Он наклонился ко мне и сказал: «Дай мне сигарету, ну…»
Я был настолько растерян, что достал одну и отдал ему. Я хочу сказать — Новеченто не курил. Никогда прежде не курил. Он взял сигарету, повернулся и пошел занимать место за фортепиано. Понемногу в зале начали соображать, что он там сидит и, возможно, хочет играть.
Послышалась пара острых словечек, смешки, несколько свистков, таковы люди, — жестоки с теми, кто проигрывает. Новеченто терпеливо подождал, пока вокруг воцарилось некое подобие тишины. Потом бросил взгляд на Джелли Ролла, стоящего у бара и пьющего из бокала шампанское, и вполголоса произнес: «Ты сам этого хотел, пианист дерьмовый».

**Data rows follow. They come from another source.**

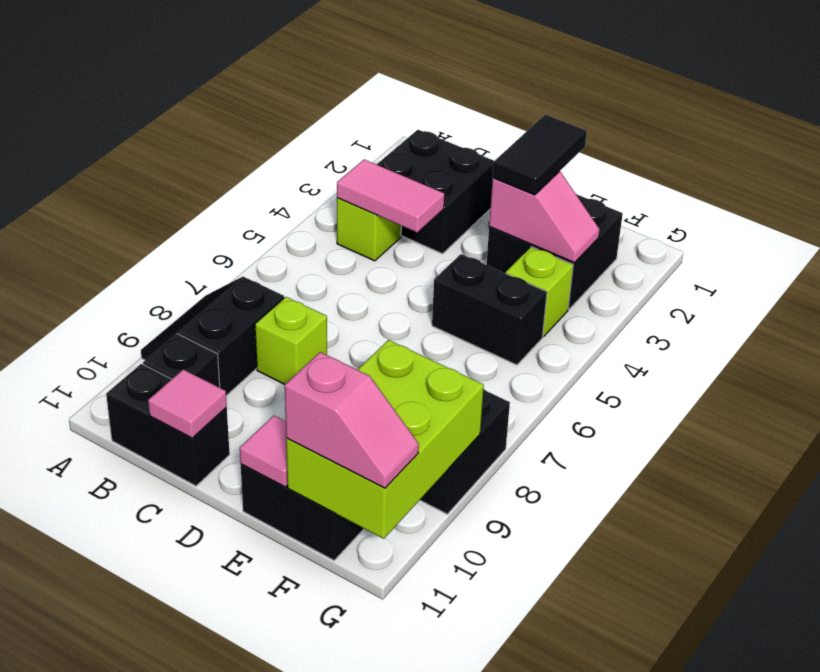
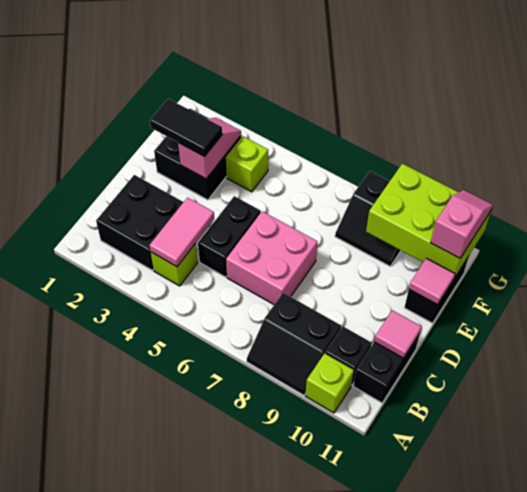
none -> pink brick C6:D7 level 1
lime brick C8 level 1 -> lime brick A10 level 1
black brick E5:F5 level 1 -> black brick C5:D5 level 1

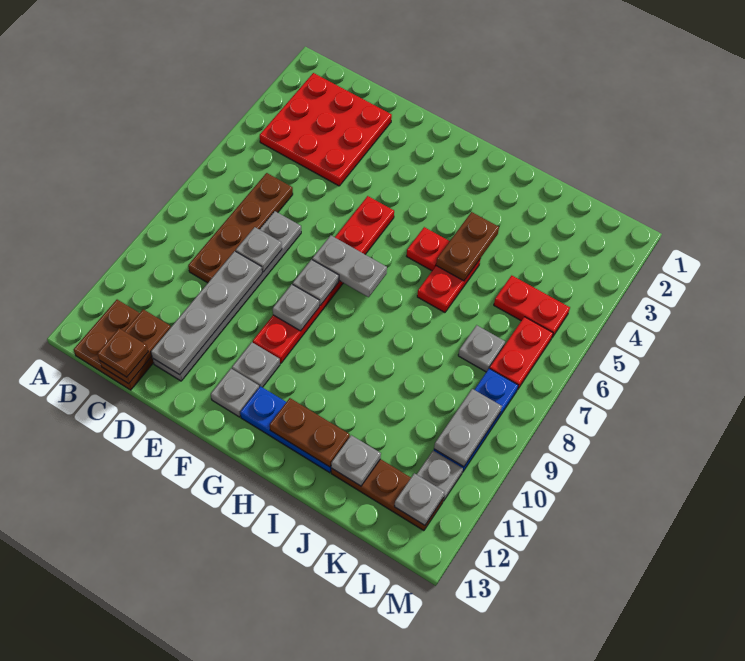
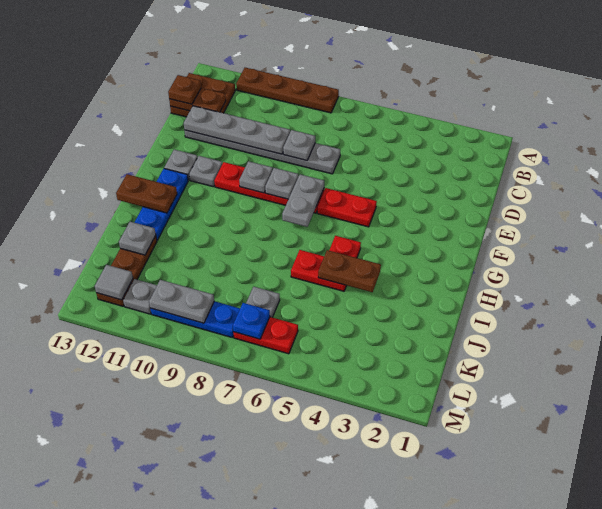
red plate B2:D4 level 1 -> none
brown plate C6:C9 level 1 -> brown plate A8:A11 level 1
brown plate H12:I12 level 2 -> brown plate H12:H13 level 2
red plate K5:L5 level 1 -> none
none -> blue plate L7 level 2
grey plate L12 level 2 -> grey tile L12 level 2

Затем он положил мою сигарету на край пианино.
Незажженную.
И приступил.
(Звучит отрывок безумной виртуозности, пожалуй, исполняемый в четыре руки. Он длится не более тридцати секунд. Заканчивается залпом громких аккордов. Актер ждет финала, затем продолжает.)
Вот так.
Публика впитала все не дыша. Затаив дыхание. Глаза прикованы к фортепиано, рты открыты, совершенные идиоты. Они оставались так, в тишине, абсолютно остолбеневшие, даже после этого убийственного залпа аккордов, когда казалось, у него сотня рук, казалось, пианино должно взорваться с минуты на минуту. И в этой безумной тишине Новеченто поднялся, взял мою сигарету, потянулся немного вперед, за клавиатуру, и поднес ее к струнам фортепиано.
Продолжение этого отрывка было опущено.